I, on the other hand, don’t enjoy playing pool. I’ve been around pool tables all my life. Time and time again, I’ve tried and miserably failed at learning to play. Many a person has tried to teach me and subsequently given up.
I chalk it up to my math skills, which are nonexistent. In fact, the only class I’ve ever dropped out of in my life was — you guessed it — geometry.
Watching Sensi jump up on the table and try to take (rescue?) the pool balls gave me an idea.
Perhaps, just maybe, he could learn to play pool.
With an extra set of pool balls, I began working with him on the floor.
Again, training a complex behavior has to be done in layers. Layer one is teaching the command that will be the foundation of the game.
That command, for Sensi, was “push it.”
My goal was to get Sensi to push the ball forward with his nose. I took an old set of pool balls, put one in front of him and asked him to push it.
When he tried to grab it with his mouth, I told him “No!” and whisked the ball away. Then he tried pawing at it, and again, I said, “No!” and took it away.
It took some time for him to learn that he was supposed to push it with his nose. I prompted him by touching the pool ball to his nose and immediately following it up with a treat.

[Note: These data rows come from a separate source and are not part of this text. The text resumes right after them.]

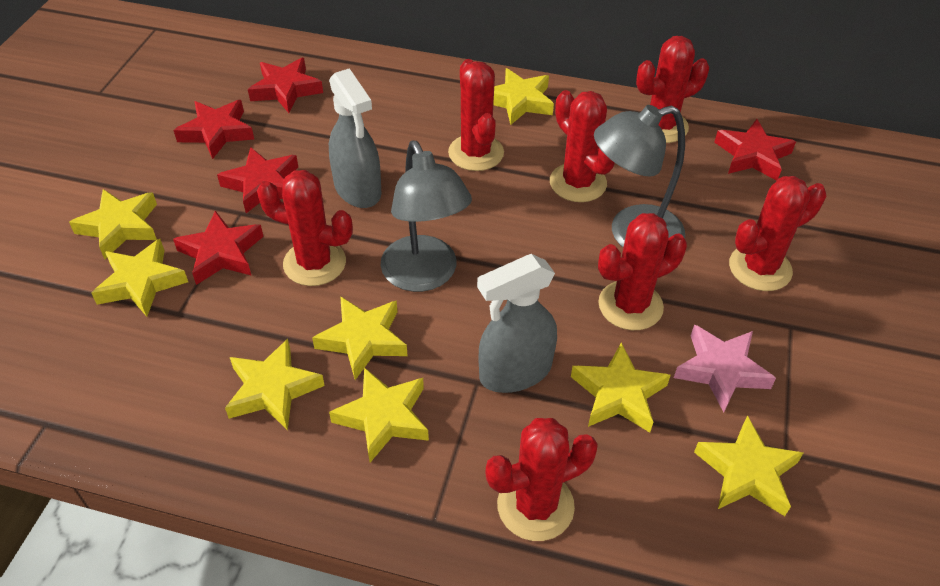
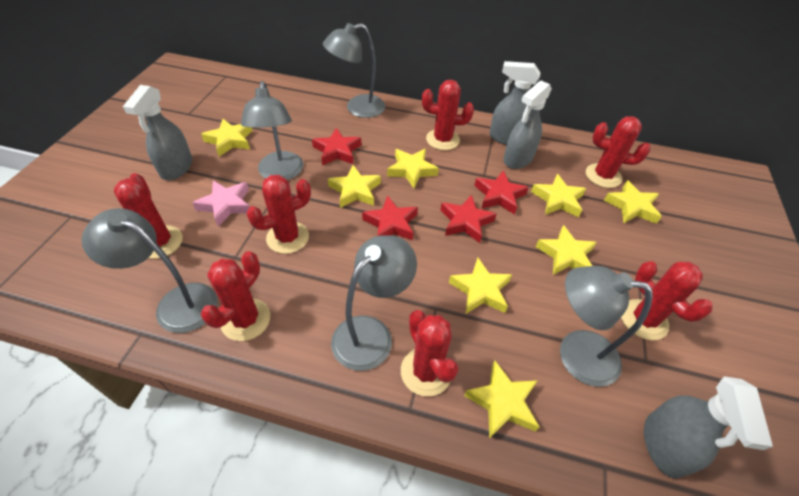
grey lamp: 2 -> 5
grey spray bottle: 2 -> 4
red star: 5 -> 4

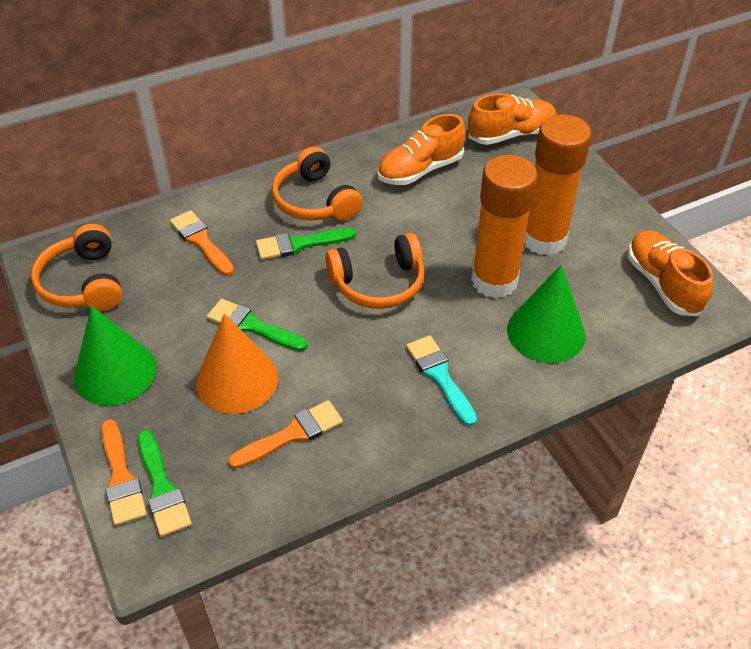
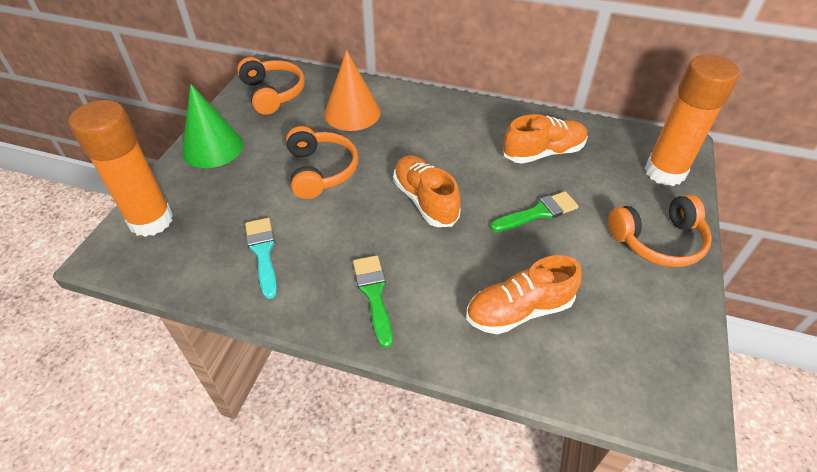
green brush: 3 -> 2
green cone: 2 -> 1
orange brush: 3 -> 0

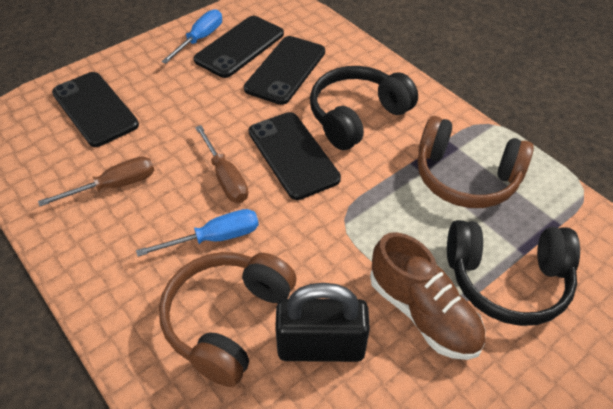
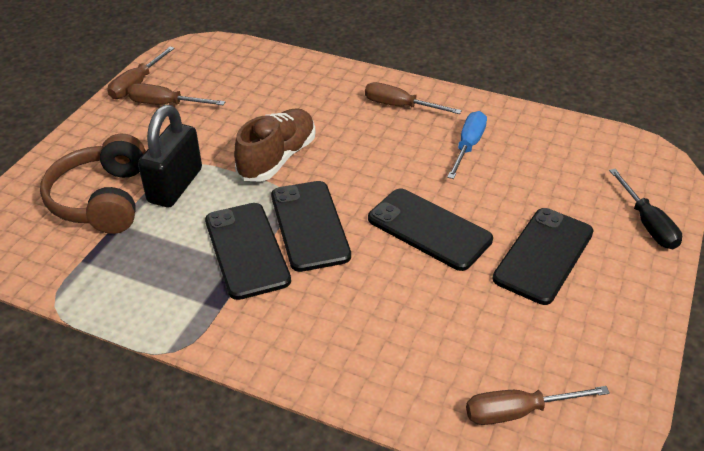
black headphones: 2 -> 0
black screwdriver: 0 -> 1
blue screwdriver: 2 -> 1
brown headphones: 2 -> 1
brown screwdriver: 2 -> 4

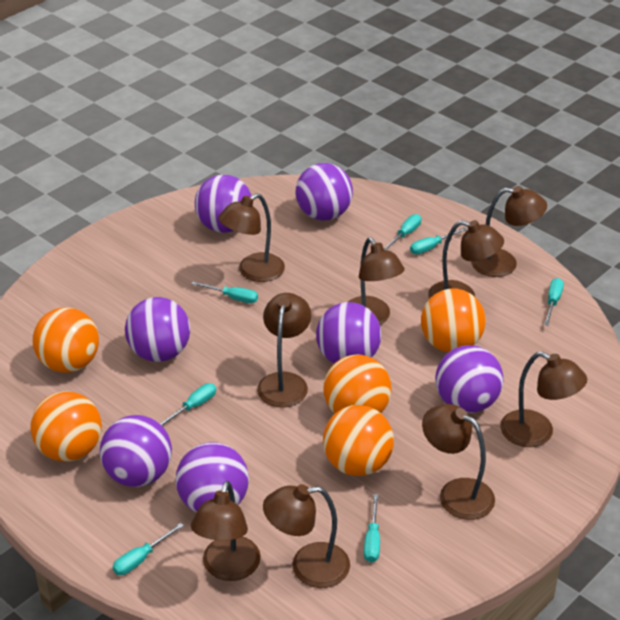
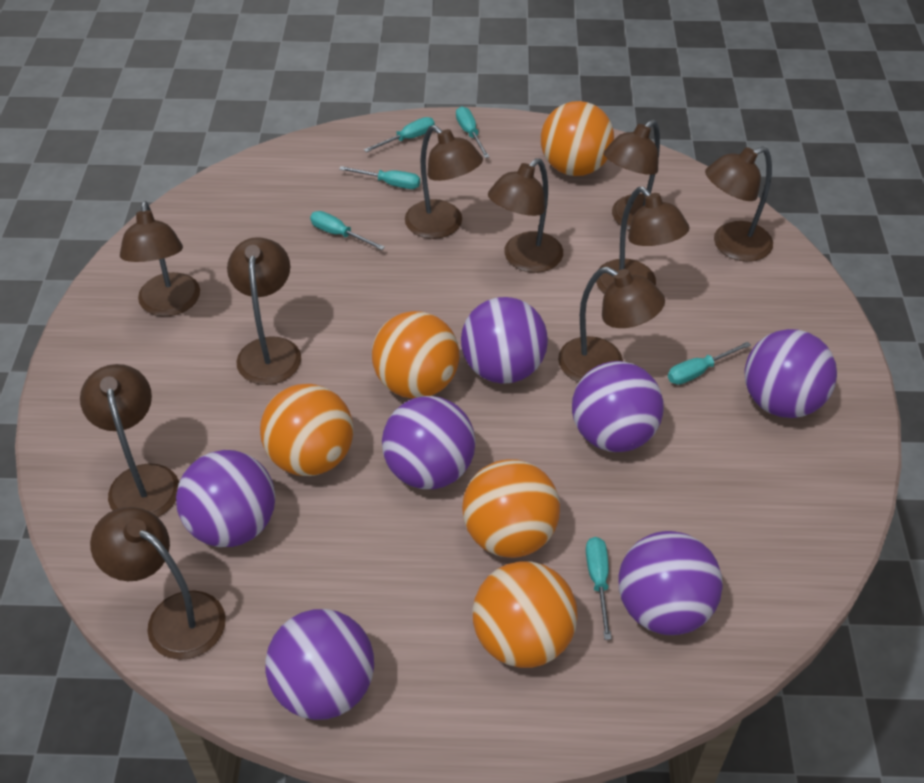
brown lamp: 9 -> 10
turquoise screwdriver: 7 -> 6

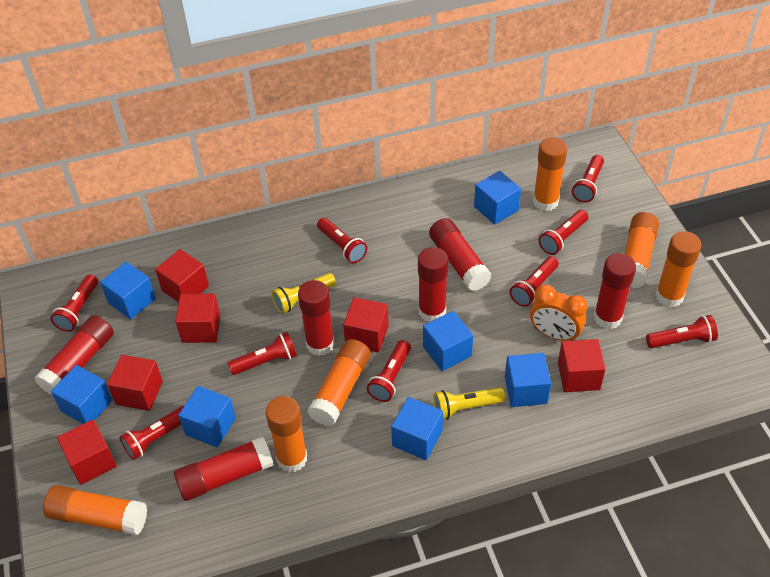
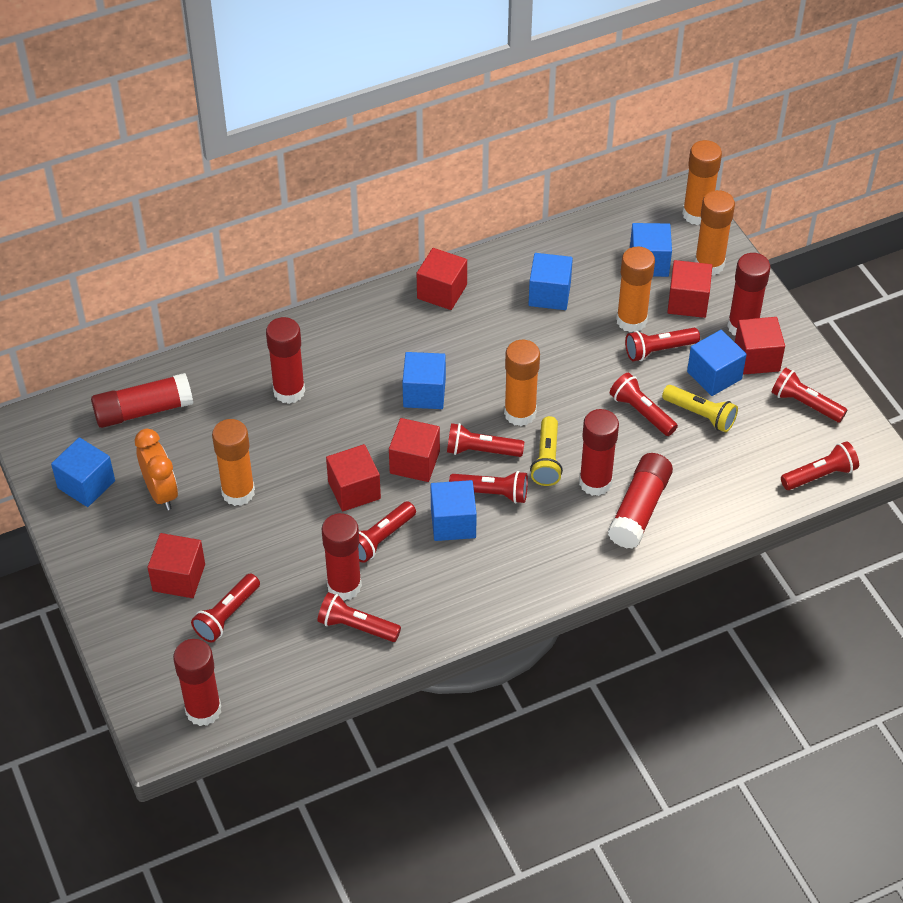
blue cube: 7 -> 6
orange glue stick: 6 -> 5
red glue stick: 6 -> 7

We ended the first training session on a positive note, although he hadn’t learned to actually push it. But it’s always important to end training sessions on a good note and not force the dog to keep participating after boredom sets in.
Persistence is key.
We did short training sessions — about 15 minutes — every night for about a week. Little successes were rewarded with huge celebrations, and he quickly learned to push the ball and push it hard.
By the time the week ended, the command was pretty well ingrained in him.